Ao serem perguntados sobre infraestrutura e rotina, a precariedade dos equipamentos é um dos aspectos que mais incomodam a categoria. A insatisfação em relação a este quesito foi citada por 87,1% deles. E são ainda mencionados outros fatores que ocasionam insatisfação e estresse, como mudança de chefias, revisão salarial não concedida, jornadas com sobrecarga de trabalho, problemas de insalubridade, a falta de iluminação do ambiente de trabalho e o baixo número de efetivo, devido também a pedidos de licença médica recorrentes entre os colegas. A Divisão de Saúde e Medicina Ocupacional (Dims) emite anualmente relatório estatístico de doenças dos servidores públicos do Paraná. O relatório de 2014, ano anterior ao início da pesquisa, demonstrou que a maior parte dos afastamentos para tratamento médico dos agentes foi motivada por doenças ligadas a transtornos mentais, comportamentais e do sistema osteomuscular.

O que mais se ouve entre os agentes penitenciários que estão trabalhando é “quando irão mandar mais funcionários?”

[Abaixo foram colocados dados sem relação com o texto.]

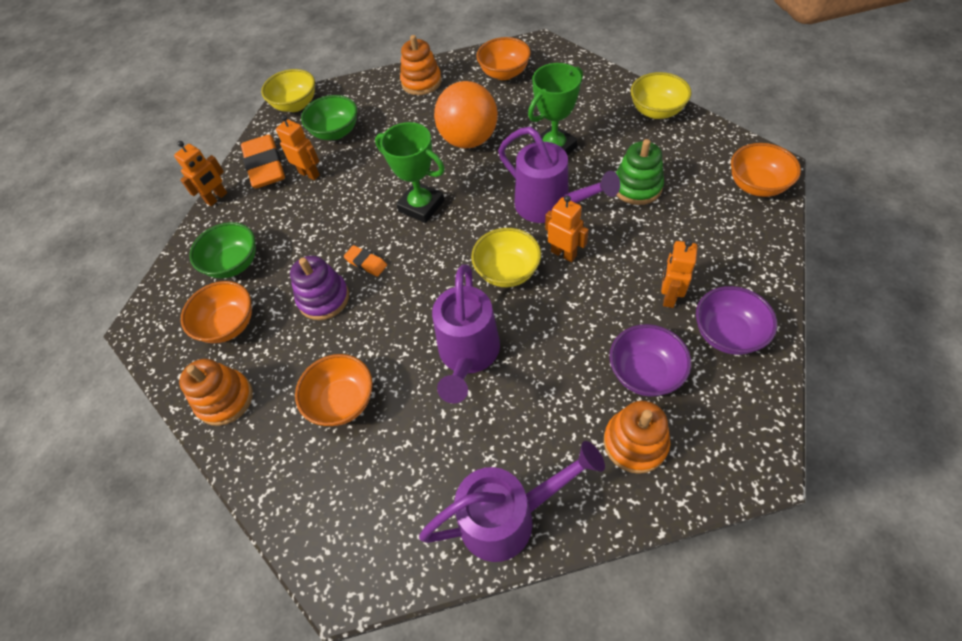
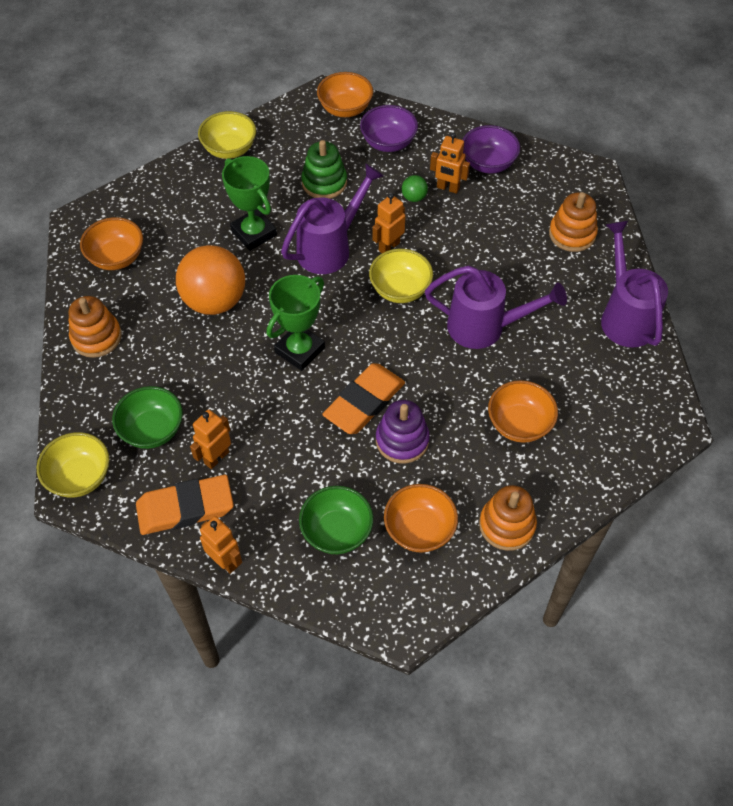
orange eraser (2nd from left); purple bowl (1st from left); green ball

Os males oriundos das atividades profissionais têm sido tema mundialmente debatido, até mesmo nas mais importantes instâncias internacionais, como a Organização Mundial da Saúde (OMS) e a Organização Internacional do Trabalho (OIT). Entretanto, no universo do trabalho dos agentes penitenciários quase nada dessa preocupação se transformou em ação para o enfrentamento de um problema tão recorrente no sistema prisional do país. No Paraná, essa constatação não é diferente. Numa herança histórica dos governos que se sucedem, a ação de atenção à saúde e à qualidade de vida do agente penitenciário tem ficado, muitas vezes, no campo da retórica e, outras vezes, no campo do abandono.

Além de todos estes dados envolvendo as condições de saúde afetadas pelas más condições de trabalho, temos um aumento de número de rebeliões. Entre 2013 e 2015 foram 28 rebeliões com 57 agentes feitos reféns. Em 2018, uma rebelião na Penitenciária de Ponta Grossa fez dois agentes reféns. Qualquer leigo, ao saber que apenas um agente penitenciário hoje é responsável, sozinho, por cuidar de centenas de presos num pátio de sol, levá-los novamente para as celas e ainda ser recrutado para outros serviços, compreende que as rebeliões podem vitimar fatalmente e são uma bomba a explodir. Não existem condições reais de garantir segurança à sociedade com um número de agentes reduzido.

Ao ser questionado sobre os problemas do sistema carcerário, o governo, por meio da Secretaria de Segurança Pública, fala em terceirizar a contratação de agentes. Não resolverá. É preciso que tenhamos um efetivo formado continuamente, sem rotatividade, para que possamos começar a pensar que o sistema carcerário do Paraná, apontado com um dos mais críticos do país, possa começar a sair desta crise.